Sarazin (Jacques) (suite)
La renommée de ses illustres clients romains, parmi lesquels le cardinal Aldobrandini, neveu du pape Clément VIII, qui le fait participer au décor du teatro élevé par Giacomo Della Porta dans le jardin de sa villa de Frascati, vaut à Sarazin, dès son retour en France, la faveur des commandes des grands seigneurs et du roi. Chargé de travaux et d’honneurs, il anime un atelier groupant une importante équipe de sculpteurs dont la plupart, formés par les anciennes lois corporatives de la maîtrise, se regroupent avec leur maître au sein de la jeune Académie* royale de peinture et de sculpture, que Sarazin servait depuis sa fondation en 1648 et qui orientera radicalement l’art français vers le classicisme. Logé aux galeries du Louvre, l’artiste sera inhumé à Saint-Germain-l’Auxerrois, paroisse du palais.
Son activité se manifeste dans tous les domaines de la sculpture, mais c’est l’art funéraire qui établit sa réputation. Après plusieurs tombeaux traditionnels, il donne pour Anne d’Autriche en 1643 le modèle du monument du cœur de Louis XIII, soutenu par deux anges d’argent et de bronze et complété par des bas-reliefs de marbre blanc représentant les Vertus cardinales. Ce monument, placé à l’église professe des Jésuites, fut dispersé à la Révolution ; seuls les quatre médaillons des Vertus sont aujourd’hui au Louvre. En 1657, Sarazin exécute les deux tombeaux du cardinal de Bérulle, fondateur de la congrégation de l’Oratoire : monument du cœur au couvent des carmélites de la rue Saint-Jacques (aujourd’hui au Louvre) et monument du bras du prélat pour l’institution de l’Oratoire, actuellement au collège de Juilly. Les deux monuments comportent le traditionnel portrait du défunt en prière, mais animé d’un mouvement d’offrande extatique qui traduit l’influence du baroque romain. La formule adoptée pour le monument du cœur d’Henri II de Condé (château de Chantilly) est beaucoup plus originale : des Vertus de bronze veillant autour d’une stèle antique et des bas-reliefs de bronze illustrant les Triomphes de Pétrarque composent un ensemble décoratif très élaboré ; issu des grands tombeaux romains, celui-ci fait triompher l’italianisme et l’inspiration profane dans l’art funéraire français.
Des décors exécutés par l’atelier de Sarazin pour les demeures civiles, un petit nombre subsiste, mais de la plus grande qualité. Les huit cariatides du pavillon de l’Horloge, au centre de l’aile ouest de la cour Carrée du Louvre, unies deux à deux en une seule masse plastique, rythment puissamment la verticalité de l’architecture de Jacques Lemercier.
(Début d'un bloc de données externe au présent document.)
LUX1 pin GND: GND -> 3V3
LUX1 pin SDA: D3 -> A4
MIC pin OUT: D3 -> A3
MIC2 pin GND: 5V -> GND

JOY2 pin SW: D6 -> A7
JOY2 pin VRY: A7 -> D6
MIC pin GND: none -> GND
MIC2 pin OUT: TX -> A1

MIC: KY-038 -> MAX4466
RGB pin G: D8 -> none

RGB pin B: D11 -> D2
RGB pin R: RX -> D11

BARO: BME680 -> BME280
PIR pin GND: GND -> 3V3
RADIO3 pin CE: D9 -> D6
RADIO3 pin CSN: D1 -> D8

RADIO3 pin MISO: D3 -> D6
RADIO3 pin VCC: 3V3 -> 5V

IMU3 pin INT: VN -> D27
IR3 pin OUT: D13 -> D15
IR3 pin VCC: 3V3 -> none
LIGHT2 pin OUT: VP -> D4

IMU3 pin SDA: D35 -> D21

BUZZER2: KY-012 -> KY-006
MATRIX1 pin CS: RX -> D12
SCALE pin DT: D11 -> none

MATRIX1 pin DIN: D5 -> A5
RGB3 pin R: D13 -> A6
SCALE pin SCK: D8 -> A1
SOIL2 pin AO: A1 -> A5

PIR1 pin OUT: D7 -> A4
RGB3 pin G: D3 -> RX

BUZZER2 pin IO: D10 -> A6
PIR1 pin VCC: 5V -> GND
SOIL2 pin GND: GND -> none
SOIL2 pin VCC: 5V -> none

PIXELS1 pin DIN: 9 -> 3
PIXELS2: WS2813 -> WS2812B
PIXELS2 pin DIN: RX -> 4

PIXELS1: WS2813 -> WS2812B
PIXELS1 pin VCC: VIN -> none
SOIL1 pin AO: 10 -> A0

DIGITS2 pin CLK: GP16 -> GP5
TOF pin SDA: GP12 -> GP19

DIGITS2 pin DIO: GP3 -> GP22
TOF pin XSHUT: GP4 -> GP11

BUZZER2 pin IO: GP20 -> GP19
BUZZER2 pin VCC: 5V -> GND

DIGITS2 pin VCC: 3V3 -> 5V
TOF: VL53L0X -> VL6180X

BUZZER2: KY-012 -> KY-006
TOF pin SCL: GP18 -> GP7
Au contraire, le décor de l’escalier du château de Maisons, de Mansart*, avec ses groupes d’enfants symbolisant les arts, l’amour et la guerre, exprime avec une étonnante liberté un naturalisme gracieux, sans mièvrerie, et une parfaite science des groupements et des attitudes.
Ce goût de l’enfance se manifeste aussi dans des œuvres destinées au décor des jardins, tel le groupe des Enfants à la chèvre (Louvre), probablement commandé par Louis XIII en 1640. Son allégresse, la joie de vivre des putti couronnés de pampres préfigurent si bien l’art du xviiie s. que le groupe, complété par un piédestal rocaille, fut placé dans les jardins de Marly sous Louis XIV. De même, les Amours de bronze chevauchant des sphinx de marbre blanc, œuvres posthumes car fondues après la mort du sculpteur, eurent une influence considérable sur le décor sculpté des jardins de Versailles*, où ils ornent le parterre du Midi.
Bien que n’étant pas encore lui-même un véritable classique, Jacques Sarazin donne également son essor à l’art de Versailles par son rôle dans la création de l’Académie et la formation d’un grand nombre de sculpteurs : ses collaborateurs, tels Gilles Guérin (1606-1678), Étienne Le Hongre (1628-1690), Pierre Ier Legros (1629-1714), participeront au grand chantier où se définira le classicisme français.
M. L.
M. Digard, Jacques Sarrazin. Son œuvre, son influence (Leroux, 1934).